Supported File Types
- PDF — Text extraction via pdftotext
- DOCX — Text extraction via unzip + XML parsing
- TXT — Plain text files
- MD — Markdown files
Other formats are skipped with a warning.
Chunking Strategy
Documents are split into 512-token chunks with 50-token overlap. Each chunk includes:
- Text — The chunk content
- Embedding — 384-dim vector (Snowflake Arctic Embed S)
- Metadata — File path, chunk index
Index Location
By default, indexes are saved to:
~/Library/RCLI/index/
├── chunks.json # Chunk metadata + text
├── embeddings.bin # Float32 vectors
├── usearch.index # HNSW vector index
└── bm25.json # BM25 term frequencies
Re-Indexing
Running rcli rag ingest on the same directory replaces the existing index:
rcli rag ingest ~/Documents/notes # First run
rcli rag ingest ~/Documents/notes # Overwrites previous index
To index multiple directories, combine them:
mkdir -p ~/Documents/all-docs
cp -r ~/Documents/notes ~/Documents/all-docs/
cp -r ~/Documents/research ~/Documents/all-docs/
rcli rag ingest ~/Documents/all-docs
Querying
Basic Query
rcli rag query "What were the key decisions from the meeting?"
# Output:
The key decisions were:
1. Launch date moved to Q3
2. Budget increased by 20%
3. Hired 2 additional engineers
Query with Interactive Mode
rcli --rag ~/Library/RCLI/index
# Now all queries use RAG:
> what were the key decisions?
> summarize the project plan
Query with Listen Mode
rcli listen --rag ~/Library/RCLI/index
# Speak: "what were the key decisions?"
# RCLI retrieves context and responds
Query with ask
rcli ask --rag ~/Library/RCLI/index "summarize the project plan"
Hybrid Retrieval
RCLI uses Reciprocal Rank Fusion (RRF) to combine:
- Vector Search — USearch HNSW index (cosine similarity)
- BM25 Full-Text Search — Token-based ranking
This approach balances semantic similarity (vector) with exact keyword matching (BM25).
Retrieval Parameters
- Top-k — 5 chunks retrieved per query
- RRF k — 60 (reciprocal rank fusion constant)
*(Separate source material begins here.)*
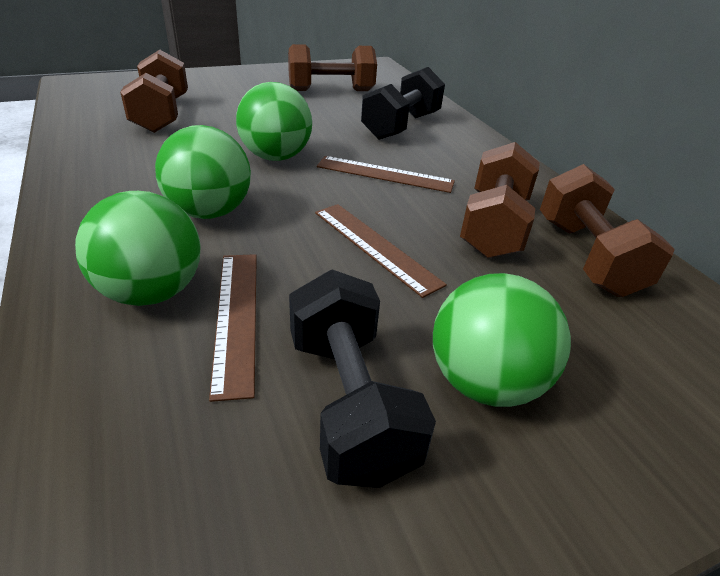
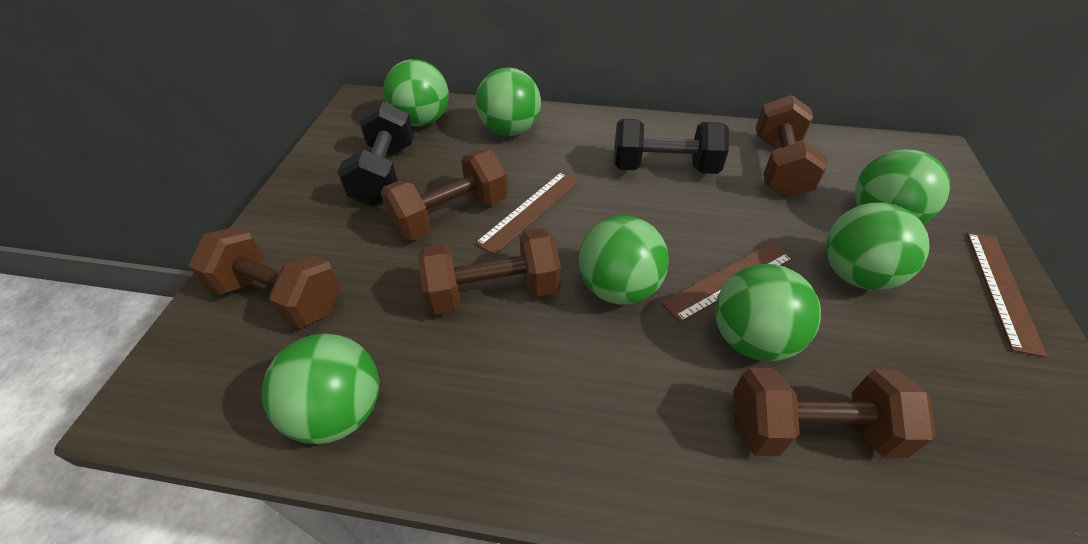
brown dumbbell: 4 -> 5
green ball: 4 -> 7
- Embedding cache — LRU cache (256 entries, 99.9% hit rate)
On Apple M3 Max:
- Embedding — ~8ms (cached: 0.01ms)
- Vector search — ~2ms (5K chunks)
- BM25 search — ~1ms
- RRF fusion — ~0.5ms
- Total retrieval — ~4ms
Status Command
rcli rag status
# Output:
RAG Index: /Users/you/Library/RCLI/index
Status: indexed
If no index exists:
No RAG index found.
Run: rcli rag ingest <directory>
Options
--models
string
default:"~/Library/RCLI/models"
Models directory (must contain arctic-embed-s.gguf)
--rag
string
default:"~/Library/RCLI/index"
Custom index path for querying
Embedding Model
RCLI uses Snowflake Arctic Embed S (Q8_0 quantized):
- Size — 34 MB
- Dimensions — 384
- Speed — ~8ms per query embedding
- License — Apache 2.0
Download Embedding Model
rcli setup # Includes Arctic Embed S
# Or download manually:
cd ~/Library/RCLI/models
curl -LO https://huggingface.co/snowflake/snowflake-arctic-embed-s-v2.0/resolve/main/arctic-embed-s.gguf
Interactive RAG Panel
In interactive mode (rcli), press R to open the RAG panel:
- Ingest documents — Enter path, index files
- Show status — Display indexed file count
- Clear index — Remove all indexed documents
Example Workflows
Research Assistant
# Index research papers
rcli rag ingest ~/Documents/papers
# Query via voice
rcli listen --rag ~/Library/RCLI/index
# Ask: "what did the paper say about transformers?"
Meeting Notes Q&A
# Index meeting notes
rcli rag ingest ~/Documents/meetings
# Query in interactive mode
rcli --rag ~/Library/RCLI/index
> what were the action items from yesterday's meeting?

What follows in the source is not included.